看護師で就職し希望の配属部署選びに悩んでおられる方へ。
新卒でICU配属。以降病棟や手術室、外来と経験した私の感じた手術室の魅力をお伝えします。
手術室看護って大変なの?
手術室看護というと、『難しそう』『勉強が大変そう』『患者さんとあまり関わりを持てず自分のやりたい看護のカタチではない』などの思いを持っておられる方も多いのではないでしょうか?
実際に、勉強という点に関しては手術室特有の勉強は必要です。器械名や滅菌の知識等が挙げられますが、これらは単純に"覚えるだけ"のものであり、心電図など"読解"を必要とするものではないため難しいことではないです。特に、看護学校や専門学校ではなく大学の医学部内だと勉学に費やす比重が重く、手技や技術的な面に不安を持った方には手術室看護は現場で一から学ぶことも多く、スタートが同じなので他の同期と比べてコンプレックスになる心配がありません。また手術室特有といえるのが、手術中は常に"医師が傍にいる"ことです。病棟などでは医師がいない場合に急変があった際に医師が駆け付けるまでの対応等の不安がなく、手術室での急変時にはすぐに医師の指示のもと動けるため安心です。

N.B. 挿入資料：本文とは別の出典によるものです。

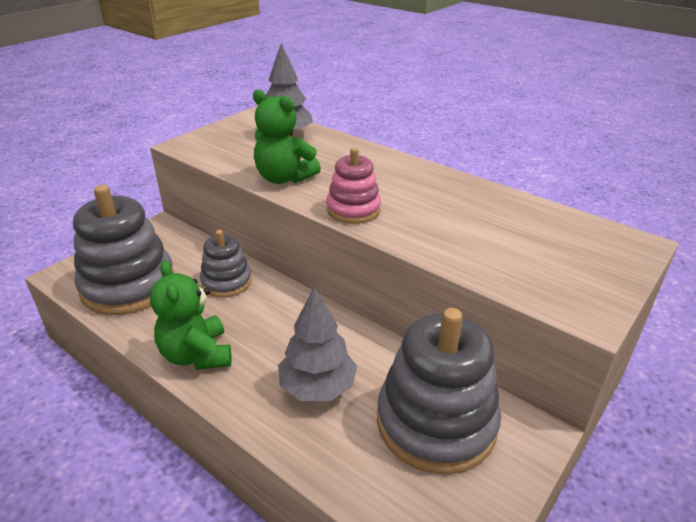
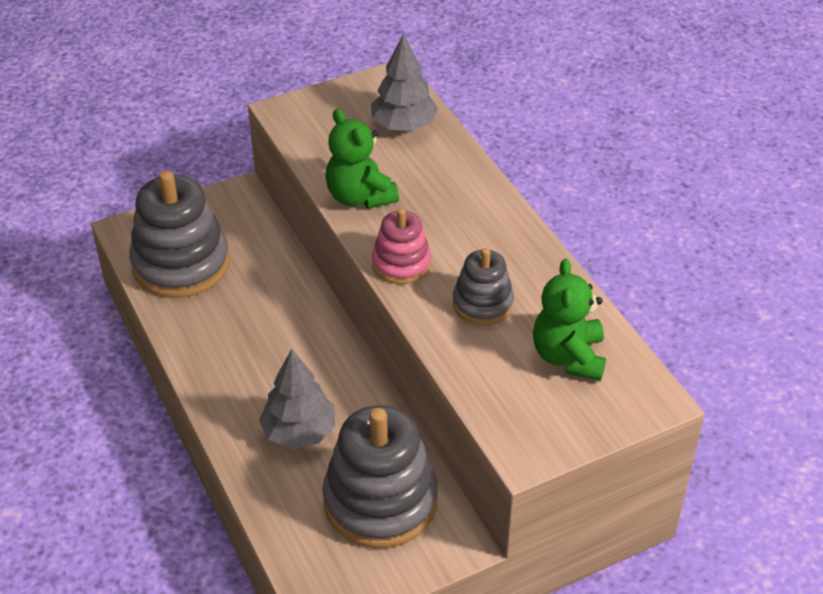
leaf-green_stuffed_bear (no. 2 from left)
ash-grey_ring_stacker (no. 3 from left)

全身麻酔等、患者さんが眠っていることが多く患者さんとあまり深く関わりが持てず、看護をしている気になれない?
そんなことはありません。
10対1看護配置(入院患者10人に対して、 常時看護師1人以上を配置すること)から7対1看護配置が叫ばれる中、手術室での看護は1対1。
看護師不足の中、転職や求人を募集しても中々看護師として仕事を続けられない面もありますが、手術室の看護は少し世界が異なって感じられると思います。手術中はもとより、術前術後を通じてその患者さんただ一人のために看護ができます。手術室看護は直接看護と間接看護に分けられ、直接看護は器械出しと呼ばれ、執刀医の補助として手術が円滑に、執刀医がストレスなく動けるようにサポートします。同じ手術内容でも各医師によって好みの器械や手術スピード、術式まで異なり、そういった意味では患者さんの個別性とともに医師の個別性にも合わせる必要があります。
間接看護は外回りと呼ばれ、患者さんの手術室までの搬入、術中のバイタルや薬剤調整、室内環境などトータルで観察し、医療スタッフの中でも何より患者さんに関わる立場です。手術にあたって緊張と不安でいっぱいの患者さんをいかにしてその患者さん個々に合った看護で安心させられるか。手術前に事前に患者さんを訪問し、術前看護を行います。ここで得られた情報を器械出し看護師や医師に伝達し、より個別性のある看護、医療を提供できるように組み立てます。つまり最も患者さんに接する役目を担います。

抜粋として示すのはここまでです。